Osservare la gente per strada, di spalle, spesso da lontano, aiuta ad immaginare i loro sogni, i nostri sogni. A volte vorremmo condividere con forza pensieri che corrono liberi verso l’orizzonte. In certi momenti basta osservare con amore le persone e sfiorare i loro pensieri per condividerli: sogni di libertà di uomini e di donne di ogni etnia e religione, voglia di scappare via lontano, di vivere un amore difficile ed impossibile, non vincolato da culture, tradizioni e limiti.

Tipaza, Algeria, coppia al'orizzonte, bello guardare lontano, © Simonetta Sandri

Tipaza, Algeria, le donne sognano, © Simonetta Sandri
Ecco allora che, passeggiando per le affollate strade di Mosca, aspettando la settimana in cui ad attendermi a casa ci sarebbe stato qualcuno, non un qualcuno qualunque ma Lui, mi viene un’idea. Quella di ripensare alla strada percorsa e di rivedere cosa ho percepito anche attraverso le mie fotografie e le immagini di coloro che, ben più illuminati e noti di me, della strada avevano saputo cogliere la vera essenza ed il reale profumo.

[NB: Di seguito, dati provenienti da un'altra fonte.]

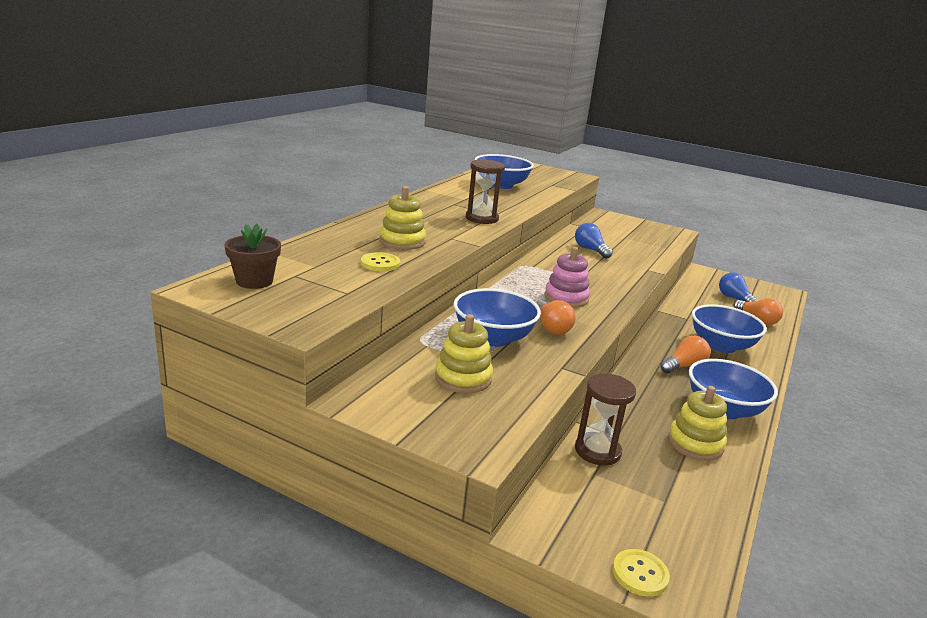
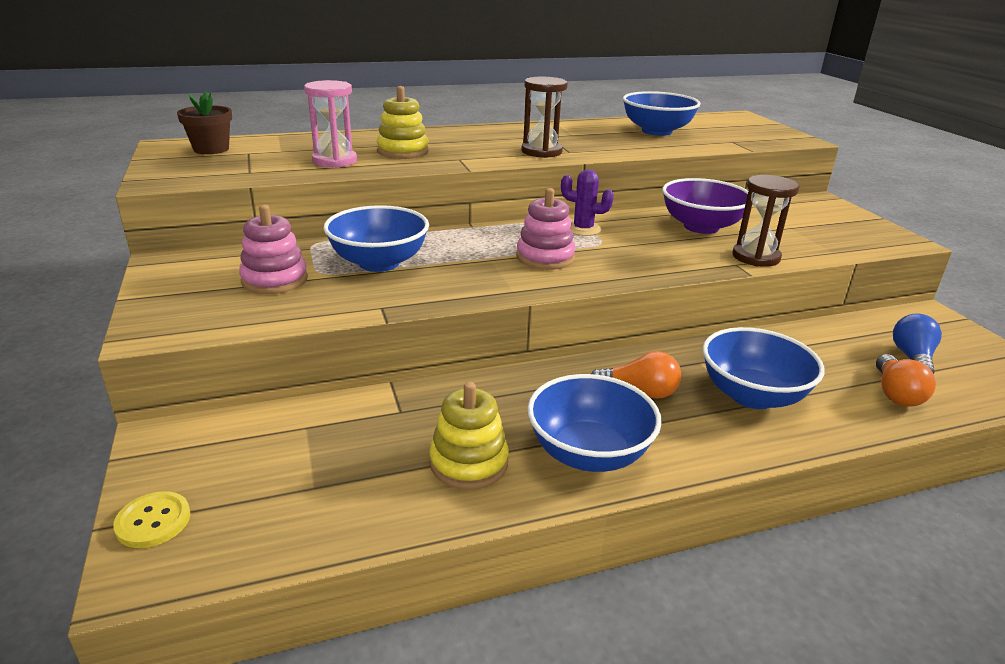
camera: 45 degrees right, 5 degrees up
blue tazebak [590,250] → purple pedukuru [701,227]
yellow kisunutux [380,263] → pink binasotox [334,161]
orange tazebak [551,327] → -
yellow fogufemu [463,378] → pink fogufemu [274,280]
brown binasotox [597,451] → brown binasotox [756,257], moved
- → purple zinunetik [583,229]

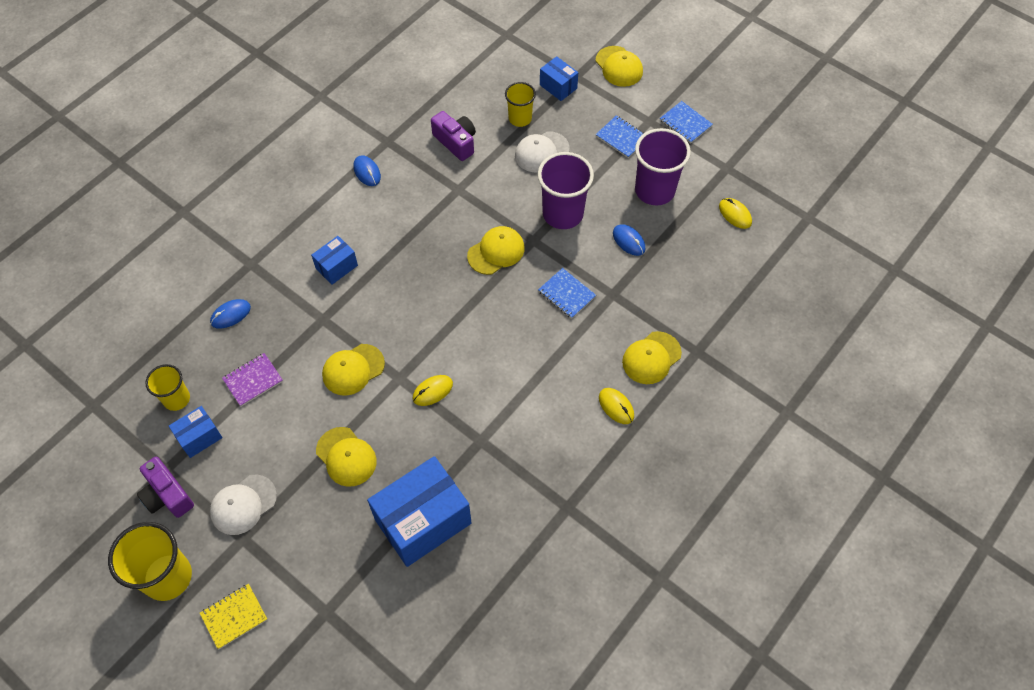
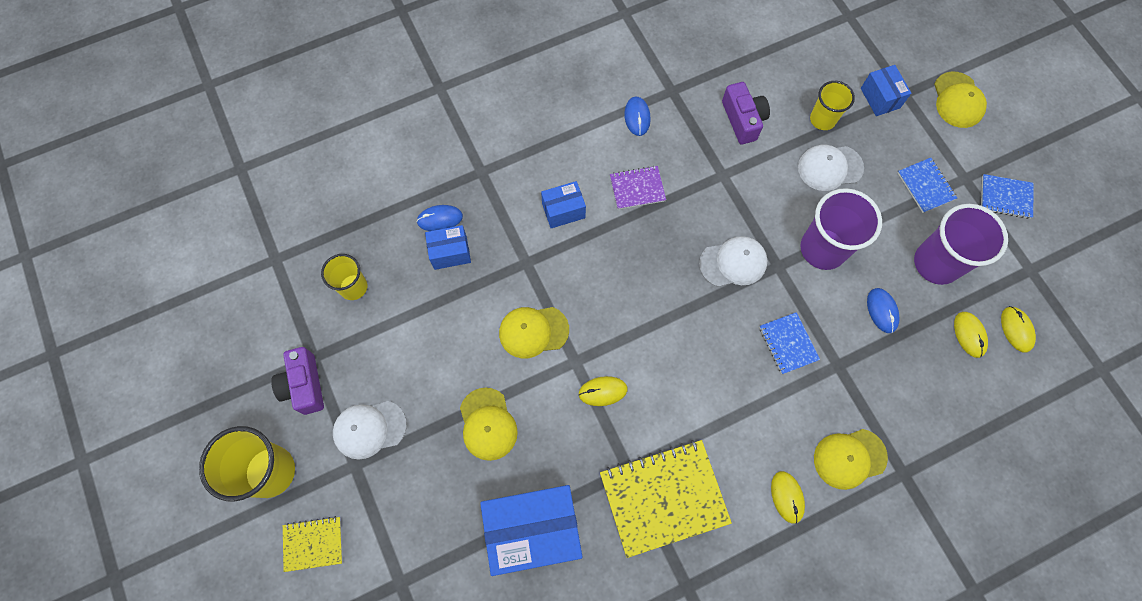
camera: 25 degrees right, 10 degrees up
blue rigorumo [685,123] → blue rigorumo [1005,197], 60 degrees counterclockwise
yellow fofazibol [496,252] → white fofazibol [733,263]
purple rigorumo [253,380] → purple rigorumo [637,188], moved
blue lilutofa [199,437] → blue lilutofa [450,253], moved
- → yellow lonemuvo [969,335]
- → yellow rigorumo [664,497]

Domenica scorsa, quindi, vicino alla fermata della rossa metropolitana Lubyanka, entravo alla libreria Globus, luogo di ritrovo di ogni curioso lettore che cerchi ispirazione o che semplicemente voglia tuffarsi nel profumo unico della carta stampata e delle incisioni antiche appese alle pareti. Al piano terra si trova lo spazio magico della fotografia - libri per lo più in russo ma c’è anche qualcosa in inglese -, luogo per me davvero ristoratore e mistico, oltre che fonte di genuina e quasi inaspettata felicità, tanti piccoli tunnel illuminati dove cercare come arrivare a toccare e sfiorare il sole che brilla al di fuori della caverna di Platone.
Conoscevo la Street Photography ed uno dei suo fondatori, Robert Doisneau, per averne visto un’esposizione a Parigi ed a Milano, ma volevo saperne di più. Chi di voi non ricorda la foto in bianco e nero del Bacio davanti all'Hôtel de Ville, famosa se pur scattata nel 1950, di questo genio dell’anima che aveva trascorso la sua vita nella periferia parigina di Montrouge, fotografando strade e volti sempre diversi? Sono famose le sue foto di bambini vocianti, i cui giochi scherzosi rimangono alla fine sempre seri e degni di grande rispetto. Anche se il padre della Street Photography è considerato Eugene Atget, che lavorò a Parigi dal 1890 fino agli anni venti, e sulla cui vita resta un’aura di mistero, mi ricordavo bene di Doisneau e di alcune foto che io avevo fatto a Parigi nel 2000, oltre ad altre successive dell’Algeria e ad alcune scattate recentemente nella stessa Mosca. Forse, senza saperlo e ovviamente con modestia, avevo seguito anche io quella corrente, appassionandomi alla strada. Decidevo quindi di approfondire, per parlarvene e condividere con voi questo modo di fotografare che sicuramente molti di voi praticano più o meno inconsciamente.
L’idea magari mi era in realtà venuta osservando un vecchio signore dalla candida barba che leggeva nel verde Guardino Botanico di Mosca e che avevo immortalato da lontano.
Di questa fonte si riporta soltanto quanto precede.